Multivariate polynomial interpolation on Lissajous-Chebyshev nodes

TL;DR

This paper develops multivariate polynomial interpolation and quadrature rules on Lissajous-Chebyshev nodes, generalizing classical univariate and bivariate results to higher dimensions using orthogonality structures.

Contribution

It introduces a new classification of multivariate Lissajous curves and derives a discrete orthogonality structure enabling unique polynomial interpolation on these nodes.

Findings

Established a discrete orthogonality structure for Lissajous-Chebyshev nodes.

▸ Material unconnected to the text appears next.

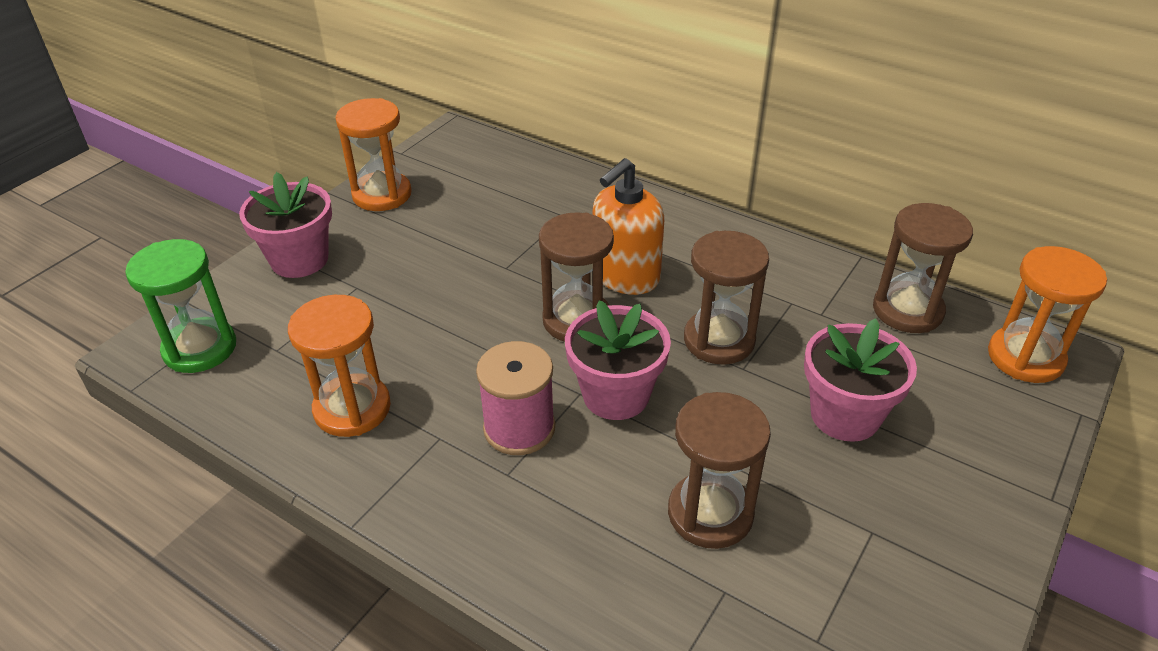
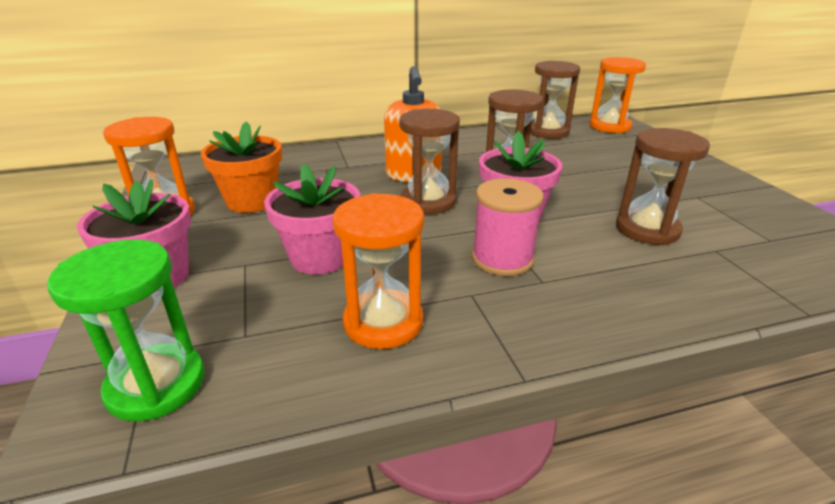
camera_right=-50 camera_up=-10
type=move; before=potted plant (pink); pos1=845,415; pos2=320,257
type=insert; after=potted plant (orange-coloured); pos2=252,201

Achieved unique polynomial interpolation in multivariate Chebyshev polynomial spaces.

Generalized classical interpolation results to higher dimensions.

Abstract

In this article, we study multivariate polynomial interpolation and quadrature rules on non-tensor product node sets related to Lissajous curves and Chebyshev varieties. After classifying multivariate Lissajous curves and the interpolation nodes linked to these curves, we derive a discrete orthogonality structure on these node sets. Using this orthogonality structure, we obtain unique polynomial interpolation in appropriately defined spaces of multivariate Chebyshev polynomials. Our results generalize corresponding interpolation and quadrature results for the Chebyshev-Gau{\ss}-Lobatto points in dimension one and the Padua points in dimension two.